The [engineering] team combined the upper body structure of the Camry and Avalon with the engine, transmission, transfer case and rear differential from the RAV4. The RAV4’s version of the multi-link rear suspension was adapted with some modifications and tuning to suit the sedans. Both the Camry and Avalon AWD use a modified version of the propeller shaft from the all-new Highlander SUV.

Adapting the AWD drivetrain to the Camry and Avalon required floor structure modifications, plus the use of an electronic parking brake and a saddle-style fuel tank with an optimized capacity for AWD models rather than the flat-style tank in the FWD models.

Ride height is unchanged by the addition, Toyota claims, as is trunk floor height.
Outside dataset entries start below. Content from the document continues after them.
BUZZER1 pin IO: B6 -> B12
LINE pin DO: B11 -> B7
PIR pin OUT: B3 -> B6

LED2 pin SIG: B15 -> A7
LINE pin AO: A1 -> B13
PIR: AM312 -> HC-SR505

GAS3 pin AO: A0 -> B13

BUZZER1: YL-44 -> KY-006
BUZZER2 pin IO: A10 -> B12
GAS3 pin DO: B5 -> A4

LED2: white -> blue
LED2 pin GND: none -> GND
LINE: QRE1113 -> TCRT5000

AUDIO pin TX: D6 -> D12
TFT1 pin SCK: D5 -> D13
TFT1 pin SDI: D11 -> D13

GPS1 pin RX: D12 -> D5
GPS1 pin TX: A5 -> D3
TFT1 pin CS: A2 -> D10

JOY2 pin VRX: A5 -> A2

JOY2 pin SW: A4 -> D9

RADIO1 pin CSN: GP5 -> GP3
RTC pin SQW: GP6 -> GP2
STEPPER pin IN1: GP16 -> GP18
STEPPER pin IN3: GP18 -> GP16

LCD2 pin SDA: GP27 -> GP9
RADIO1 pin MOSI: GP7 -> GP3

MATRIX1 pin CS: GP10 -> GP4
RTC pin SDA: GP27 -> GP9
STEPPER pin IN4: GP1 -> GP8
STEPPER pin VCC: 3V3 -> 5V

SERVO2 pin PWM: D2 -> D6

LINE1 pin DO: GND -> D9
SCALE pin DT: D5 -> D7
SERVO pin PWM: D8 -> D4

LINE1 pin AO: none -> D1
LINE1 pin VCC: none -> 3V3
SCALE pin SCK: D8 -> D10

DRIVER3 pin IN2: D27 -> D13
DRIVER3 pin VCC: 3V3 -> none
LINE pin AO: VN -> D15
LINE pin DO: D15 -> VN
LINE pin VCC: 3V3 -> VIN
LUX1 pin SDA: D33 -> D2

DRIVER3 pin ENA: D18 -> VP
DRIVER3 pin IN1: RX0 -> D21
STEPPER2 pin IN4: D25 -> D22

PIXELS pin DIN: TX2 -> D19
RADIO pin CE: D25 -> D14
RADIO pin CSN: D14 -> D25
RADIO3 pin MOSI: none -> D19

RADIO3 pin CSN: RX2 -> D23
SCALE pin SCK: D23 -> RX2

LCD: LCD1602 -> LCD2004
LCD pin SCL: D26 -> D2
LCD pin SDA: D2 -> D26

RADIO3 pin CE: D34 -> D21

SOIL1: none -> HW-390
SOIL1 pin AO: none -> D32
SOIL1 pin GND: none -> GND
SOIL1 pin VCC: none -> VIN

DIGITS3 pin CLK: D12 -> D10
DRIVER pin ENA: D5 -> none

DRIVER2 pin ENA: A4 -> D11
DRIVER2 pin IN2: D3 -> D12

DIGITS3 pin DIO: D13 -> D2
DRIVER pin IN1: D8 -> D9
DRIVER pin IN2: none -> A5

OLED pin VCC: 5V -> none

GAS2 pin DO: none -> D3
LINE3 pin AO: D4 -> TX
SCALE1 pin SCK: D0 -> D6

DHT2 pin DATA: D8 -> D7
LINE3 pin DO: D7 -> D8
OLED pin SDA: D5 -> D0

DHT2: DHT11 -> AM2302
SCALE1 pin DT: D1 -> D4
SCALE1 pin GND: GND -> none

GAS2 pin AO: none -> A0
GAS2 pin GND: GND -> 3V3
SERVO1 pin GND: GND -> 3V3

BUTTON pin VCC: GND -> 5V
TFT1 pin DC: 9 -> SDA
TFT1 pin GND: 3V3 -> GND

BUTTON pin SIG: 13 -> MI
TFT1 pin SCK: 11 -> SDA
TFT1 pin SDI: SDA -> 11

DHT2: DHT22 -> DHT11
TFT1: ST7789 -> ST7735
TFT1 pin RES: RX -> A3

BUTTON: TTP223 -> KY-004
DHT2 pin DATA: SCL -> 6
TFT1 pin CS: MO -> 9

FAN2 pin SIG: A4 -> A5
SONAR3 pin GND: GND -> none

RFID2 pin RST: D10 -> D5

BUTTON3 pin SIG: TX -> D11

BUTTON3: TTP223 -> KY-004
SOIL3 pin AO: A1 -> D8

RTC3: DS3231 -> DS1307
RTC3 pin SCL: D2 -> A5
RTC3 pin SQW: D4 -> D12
Front suspension, wheels, and tires also carry over, as do standard and optional equipment.


Given that the rear axle will remain inert under most driving conditions, the automaker doesn’t anticipate much of a fuel economy penalty. There is a weight increase, however — 165 pounds for the Camry, while AWD Avalons will sport a heft similar to that of V6 models, the automaker said.

As for the Avalon’s Lexus ES sibling, there’s no word on an AWD version of that model, but today’s news almost guarantees we’ll see one. The all-wheel drive Avalon arrives later than the early-spring 2020 Camry variant; it’ll appear in the fall as a 2021 model. Pricing for the standalone AWD option remains TBD.

[Images: Toyota]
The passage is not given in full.